No, secondo me il tocco è decisamente questo o questo.


----------



## annapo

Io ho sempre chiamato "*berretto*" il copricapo simile a quello utilizzato da fantini, giocatori di baseball ecc (ovvero aderente e con visiera) e "cappello" quasi tutti gli altri, da quello a tesa, alla "paglietta" (che è un _cappello di paglia_) al cappello da cosacco, escluso solo il *basco* e la *feluca*. Lo "zuccotto" (termine che peraltro conosco) io lo chiamo "cappellino da pescatore", ma non saprei dirti da dove derivi questa abitudine. I copricapi femminili, sono invece tutti *cappellini* per definizione.


----------



## olaszinho

Nessuno usa il termine berretta (soprattutto di lana) e berrettino; o il termine berretta lo riservate esclusivamente per indicare  copricapi ecclesiastici: cardinalizi o sacerdotali?


----------



## Blackman

laurentius87 said:


> No, secondo me il tocco è decisamente questo o questo.


 
Certo, il tocco è tutt'altro. Intendevo segnalare l'esistenza del termine anche in italiano, anche se con altro significato.


----------



## linodor

Io lo chiamo "cuffia" aggiungendo normalmente "di lana" o anche "zucchetto".


----------



## laurentius87

linodor said:


> Io lo chiamo "cuffia" aggiungendo normalmente "di lana" o anche "zucchetto".

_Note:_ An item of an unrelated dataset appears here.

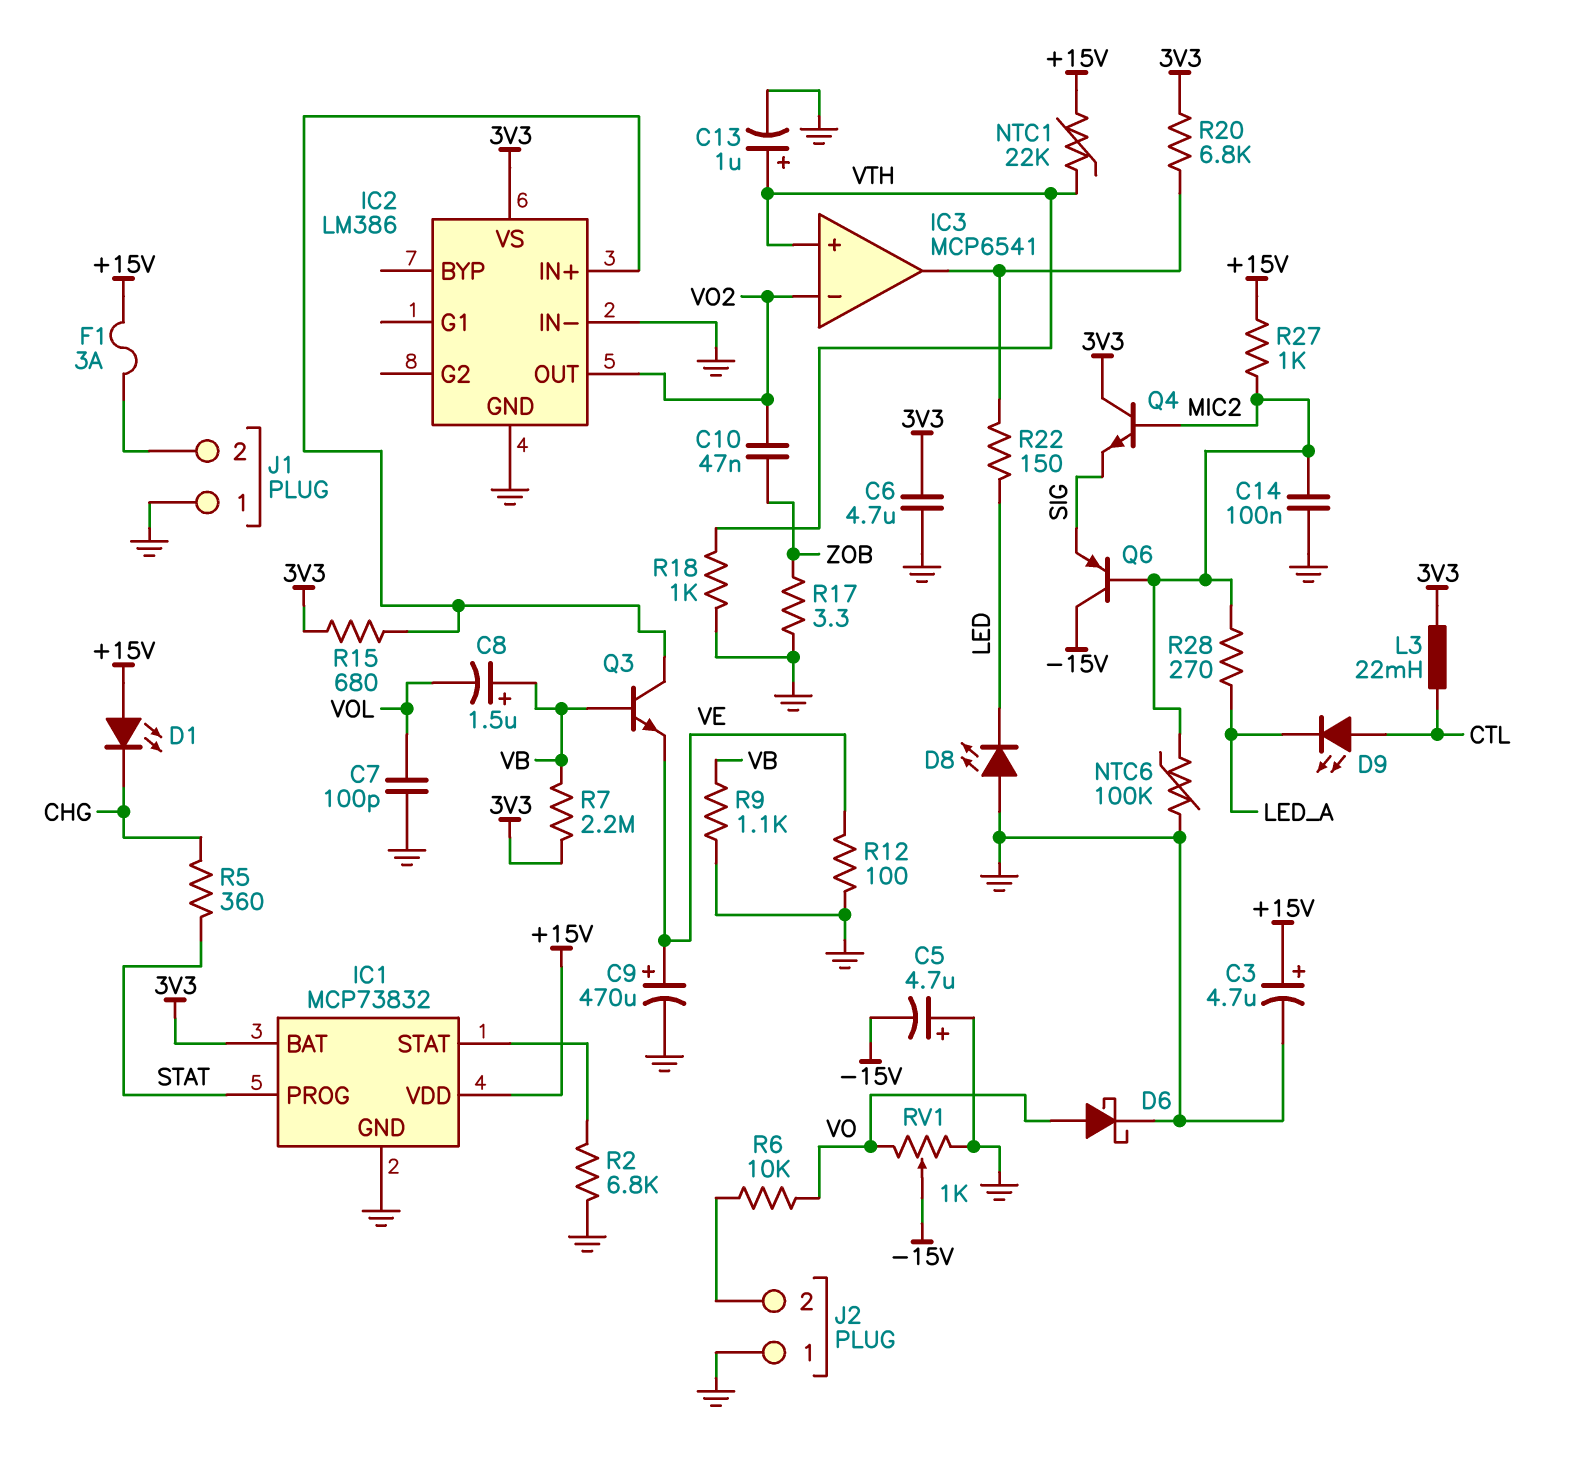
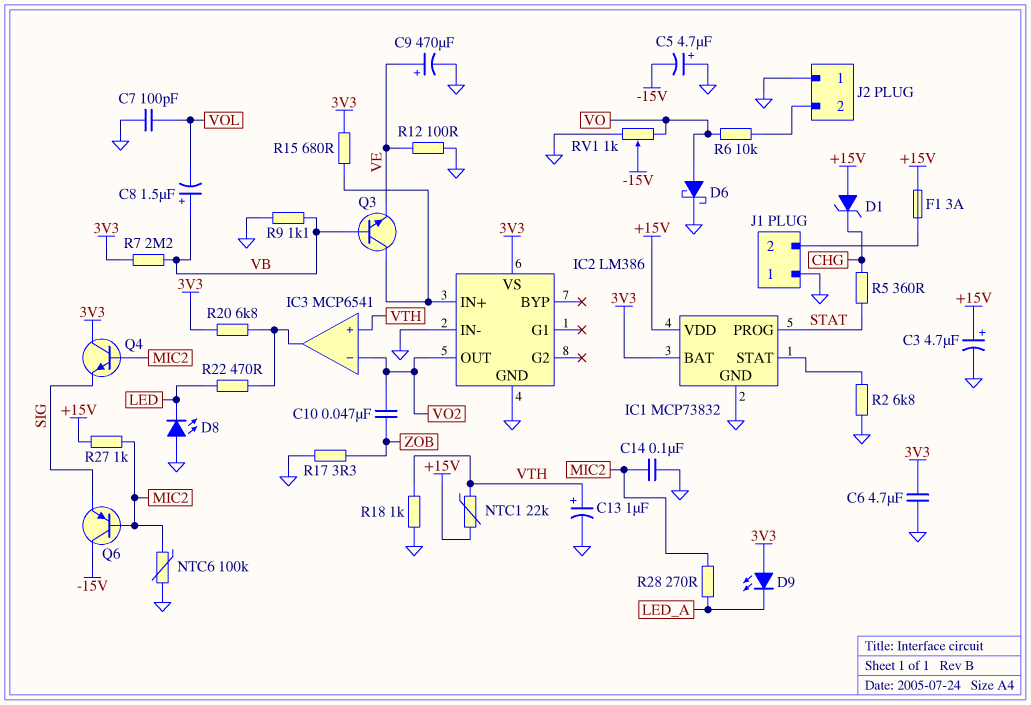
D1: LED (A +15V, K CHG) -> zener (A +15V, K CHG)
D9: LED (A CTL, K LED_A) -> LED (A 3V3, K LED_A)
L3: 22mH (3V3, CTL) -> none
R22: 150 (IC3/out, LED) -> 470 (IC3/out, LED)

Zucchetto direi che rimanda a zuccotto, anche se il Devoto-Oli indica quest'ultima come variante toscana di zucchetto.

La definizione è quella del cappello religioso («copricapo in forma di piccola calotta emisferica, usato dagli ecclesiastici»); ma se ne segnala pure l'estensione come «copricapo di varia fattura, anche da donna, fondamentalmente simile, nella forma, a quello degli ecclesiastici».

E che dire di papalina? Mi fa venire in mente il copricapo di un nonno che lo usa in casa per riposare, quindi decisamente siamo fuori contesto.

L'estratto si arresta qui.